Un segundo testerazo, acompañado de un ¡hop! hondo que sale de una veintena de gargantas, hace retumbar a las puertas como a un tambor de madera.
—¡Esa agua!
Sus
comites
han sacado ya una tanda de cántaros mediante pértigas que pasan por las asas. Acuden ya, con las cántaras a distancia gracias a las varas, llevando entre cada dos un recipiente. Abajo los atacantes siguen apelotonados con firmeza bajo los escudos. Han aprendido las lecciones de días pasados.
Pero todavía les quedan otras más duras que aprender. Un tercer impacto. Retemblor, retumbar y chascar de madera dura que se astilla. Los
comites
, siempre al amparo de los paveses de la milicia, suspenden los cántaros más allá de las almenas. A un grito de Mayorio, giran y abaten las pértigas. Media docena de recipientes de cerámica recalentada, rebosantes de agua hirviendo, caen sobre la testudo de los sitiadores.
Golpazos, restallar de cacharros que saltan en mil pedazos, siseo de agua hirviente al resbalar. Aullidos horribles de hombres escaldados. No necesita asomarse Mayorio para comprobar los efectos. Los cántaros al caer desde lo alto han descolocado el techo de escudos y, al impacto, se han roto en mil pedazos. El agua hirviente se ha derramado por los intersticios para abrasar a los hombres agrupados bajo la testudo.
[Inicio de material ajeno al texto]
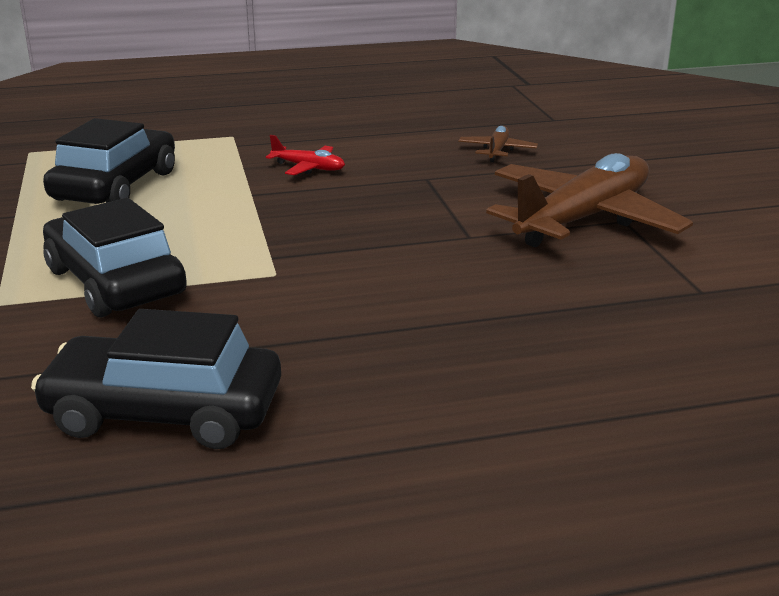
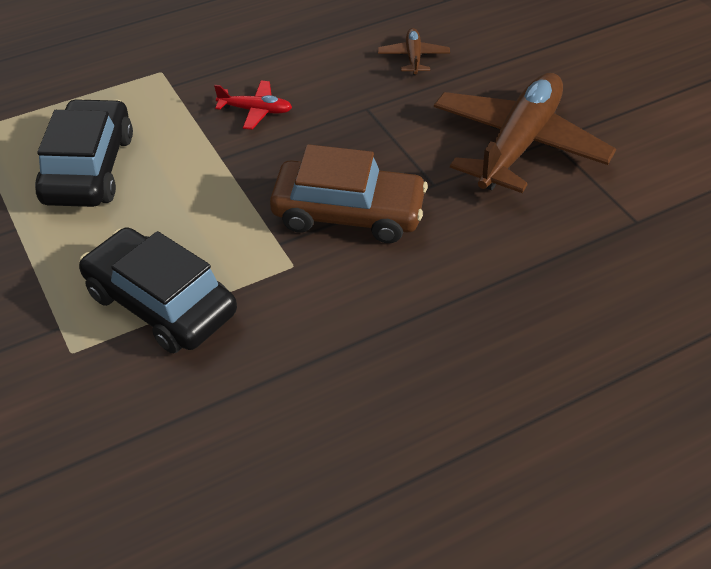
camera: 15 degrees left, 20 degrees up
(164, 412) = (283, 451): black car -> none
(360, 245) = (348, 213): none -> brown car

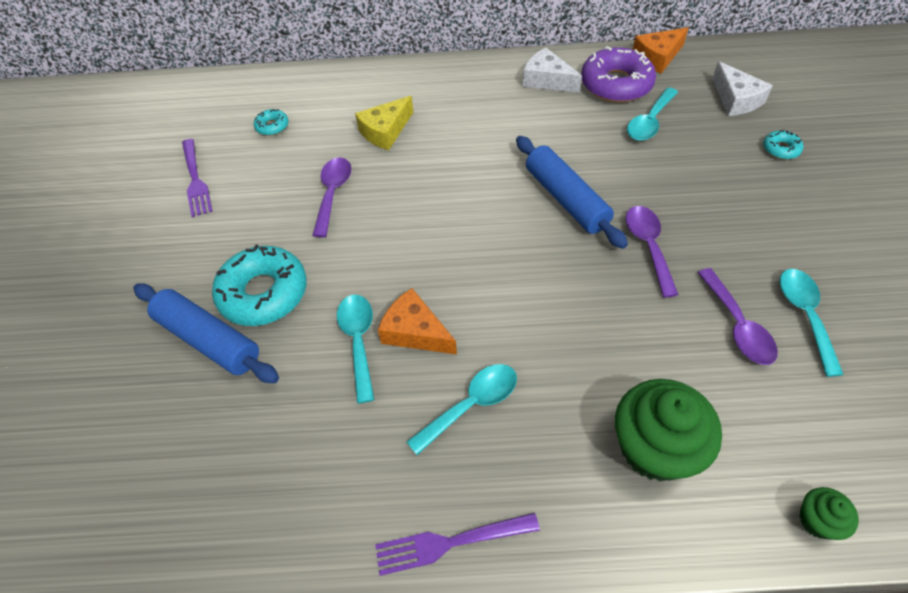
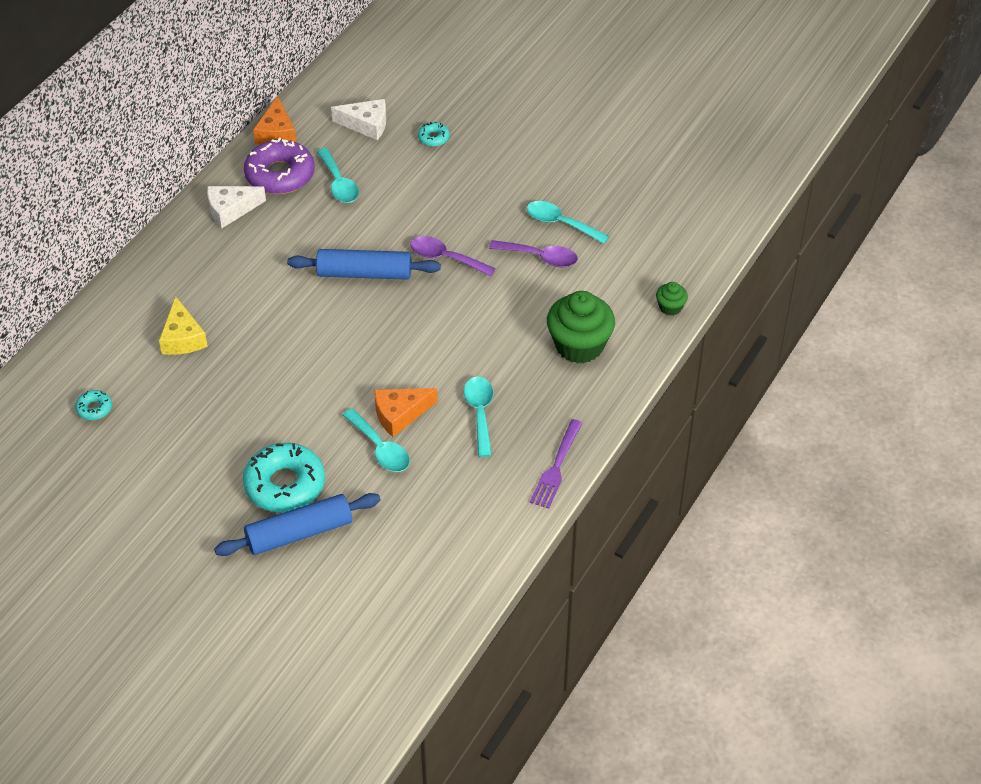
camera: 60 degrees left, 5 degrees down
(195, 179) = (109, 485): purple fork -> none
(333, 194) = (221, 402): purple spoon -> none
(358, 341) = (380, 448): turquoise spoon -> turquoise spoon turned 150 degrees counterclockwise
Ya sueltan los romanos una segunda descarga de cántaros. Más golpes, más estallido de recipientes. Los gritos son atroces. Los
comites
acuden con la tercera tanda. Y todavía quedan en las brasas suficientes para una cuarta. Pero no van a ser necesarias.
Los de abajo han sido incapaces de sufrir esa lluvia de líquido hirviendo y cerámica ardiente. Los que aún se pueden tener en pie retroceden, muchos de ellos escaldados. Se desbandan. Vuelven la espalda y huyen a la carrera. Al pie de las puertas quedan escudos, lanzas, el ariete y heridos que se revuelcan aullando como perros.
Ese fracaso es el final del ataque. La retirada se contagia. Los que están justo a ambos lados del camino se repliegan cubriéndose con sus escudos y arrastran con ese acto a los contiguos. En un abrir y cerrar de ojos, los atacantes vuelven a ser una masa imprecisa, esta vez sumergiéndose en la niebla hasta desaparecer.
Mayorio grita que dejen de tirar con los arcos. Asoma el cuerpo entre dos almenas. Por los bultos y los lamentos, ahí abajo deben de haber quedado abrasados su buena docena de atacantes. No está mal para solo haber podido disponer de agua. Hubiera sido mejor brea o aceite, pero por desgracia no abundan por estas tierras.
Se aproxima Ursicino.
—¿Por qué has mandado a tus arqueros parar?
—¿Y para qué seguir disparando? Se han retirado. Sería tirar al azar en la niebla y conviene ahorrar flechas. Además, no creo que esos vuelvan a la carga. Apuesto una cántara de vino, no de agua, a que de esta levantan el asedio.
El
senior loci
se quita de un tirón el casco, como si le oprimiese. Recuerda Mayorio el consejo que le dio hace un rato a Claudia Hafhwyfar, pero opta en esta ocasión por callar. Su interlocutor sabrá lo que hace. Este, por su parte, tampoco cuestiona la forma en que plantea el
comes
la situación. Vista la eficacia con la que ha solventado el ataque con ariete contra la puerta, lo mejor es plegarse a su experiencia.